If they never (not ever, not once) change their cfg/local/bar
, this approach—setting skip-worktree—will actually work. But that depends on the kindness of strangers, or at least, on the idea that the local config in cfg/local/bar
in every commit ever be exactly the same ... in which case, what was the point of committing it at all?
But if they ever do change it, you'll get burned (mild or otherwise) when you merge their change with your lack-of-change, because Git will want to overwrite your cfg/local/bar
with their updated one.
The alternative, in which you remove your cfg/local/bar
from your index early on, is worse: now every commit you push doesn't have the file at all. Git views this as a command: When going from a commit that does have the file, to one that doesn't have the file, remove the file. So if you take this approach, you're the one who changed the file! You told everyone else: Remove this file!

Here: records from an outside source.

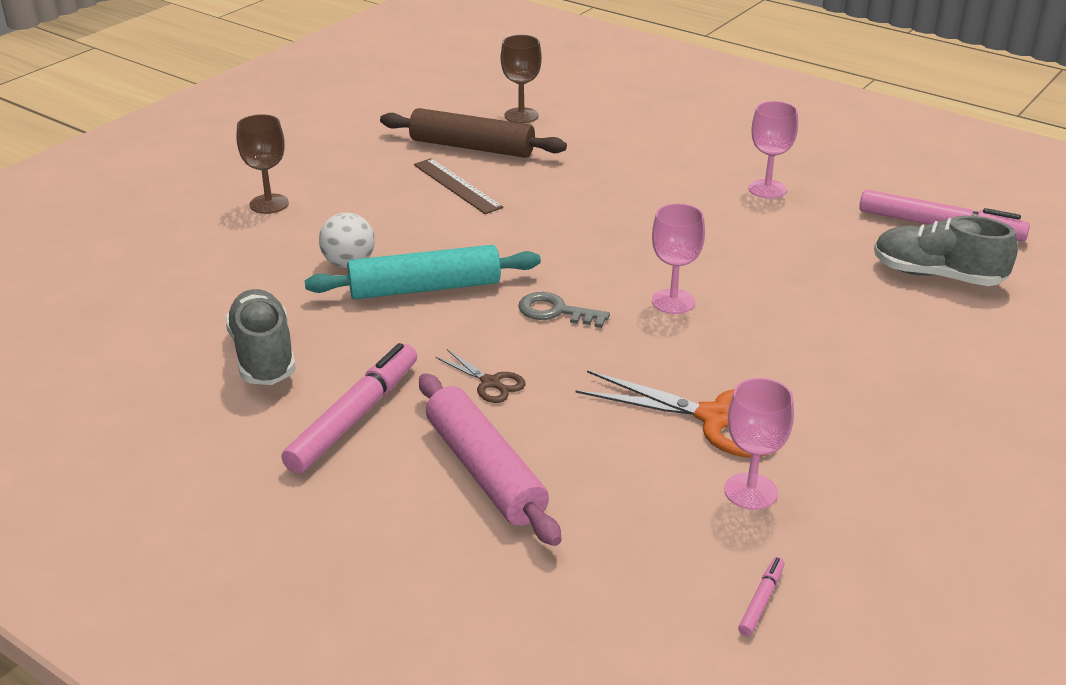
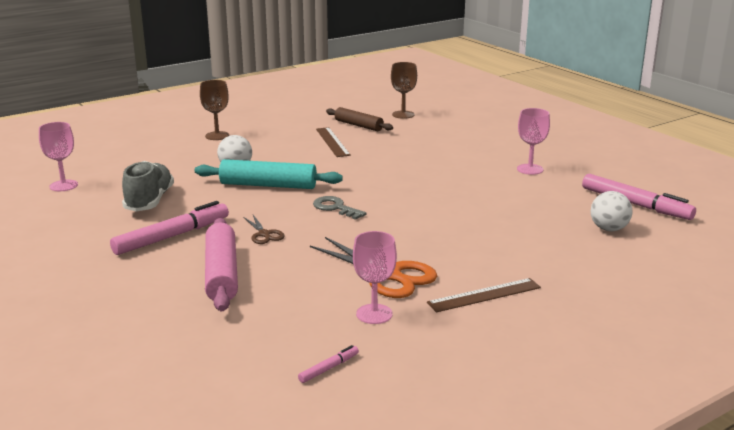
camera: 20 degrees right, 10 degrees down
(472, 147) = (358, 125): brown rolling pin -> brown rolling pin, size x0.67
(673, 301) = (413, 214): pink goblet -> pink goblet (63, 185)
(866, 423) = (484, 295): none -> brown ruler
(937, 275) = (609, 229): grey shoe -> white ball

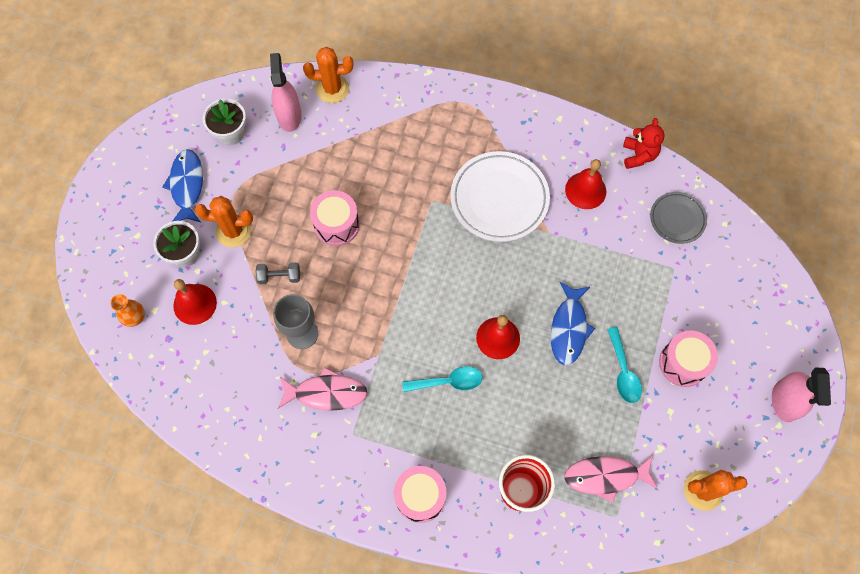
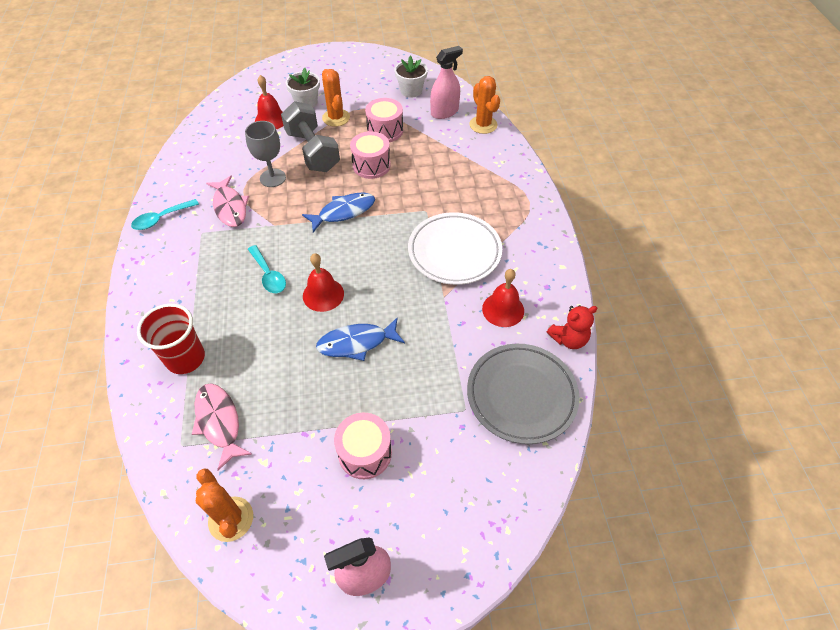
camera: 65 degrees right, 15 degrees down
(135, 317) = (248, 98): orange vase -> none
(187, 185) = (358, 86): blue fish -> blue fish (343, 212)
(279, 276) = (312, 151): grey dumbbell -> grey dumbbell, size x2.26
(420, 496) = (161, 291): pink drum -> pink drum (385, 130)
(623, 371) = (333, 401): turquoise spoon -> turquoise spoon (161, 219)
(677, 219) = (521, 395): grey plate -> grey plate, size x1.77

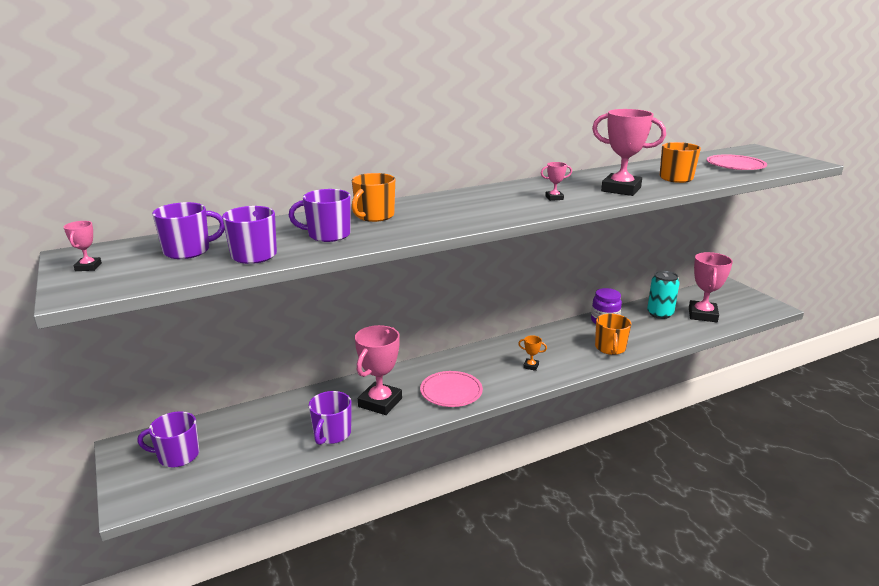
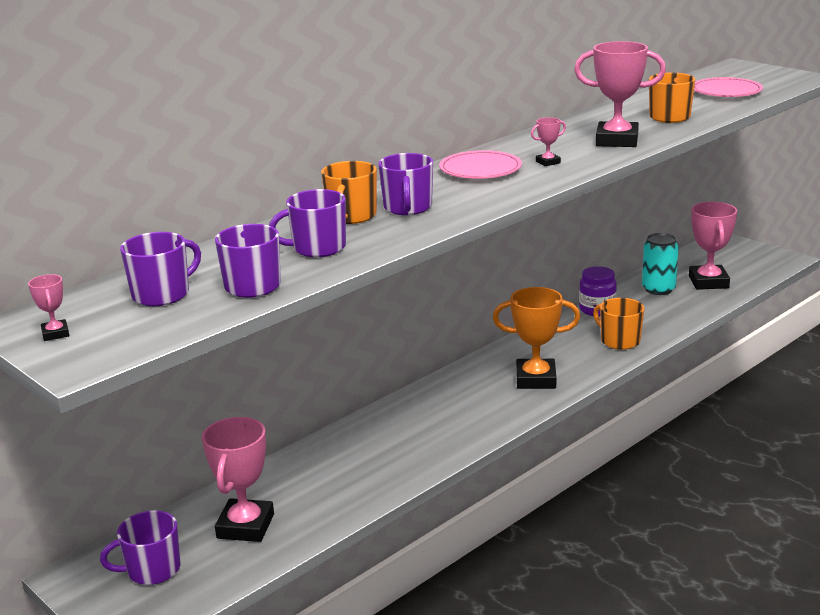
camera: 15 degrees left, 0 degrees up
(332, 434) = (336, 504): purple mug -> purple mug (407, 208)
(380, 402) = (374, 457): pink trophy -> pink trophy (245, 526)
(451, 392) = (455, 427): pink plate -> pink plate (480, 169)
(531, 366) = (536, 379): orange trophy -> orange trophy, size x2.28
(610, 348) = (619, 341): orange mug -> orange mug turned 150 degrees clockwise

The only truly, 100% guaranteed, correct way to deal with this is: Never commit the file in the first place. If every commit in the repository doesn't have cfg/local/bar
, that file will never be put into the index. If that name is listed in a .gitignore
as well, no automatic "add all files" will add it to the index, so it won't be in future commits. That means it won't be in there when you start, nor when you finish. Git will never want to merge it, nor overwrite your copy of it. It will always be an untracked-and-ignored file, existing in your work-tree, but not in any of your commits.
Of course, this means there's a little bit of initial pain: every time you run git clone <url>
you must also do: cp -r .cfg/local-committed/ .cfg/local
. But if you were going to use --skip-worktree
, then every time you run git clone <url>
you must follow that immediately with git update-index --skip-worktree .cfg/local/bar
. So it's exactly the same amount of pain as the bad alternative, without any of its badness.
Moreover, if you're in control of the software, you can set up the software so that, if .cfg/local/
does not exist when you first run the program, the program creates .cfg/local/
by copying from .cfg/local-committed/
. Then that pain of "first setup" goes away too! That's why committing the default configuration into a separate file, that the user either manually or automatically copies to the local configuration file, which remains an untracked file forever, is the correct solution.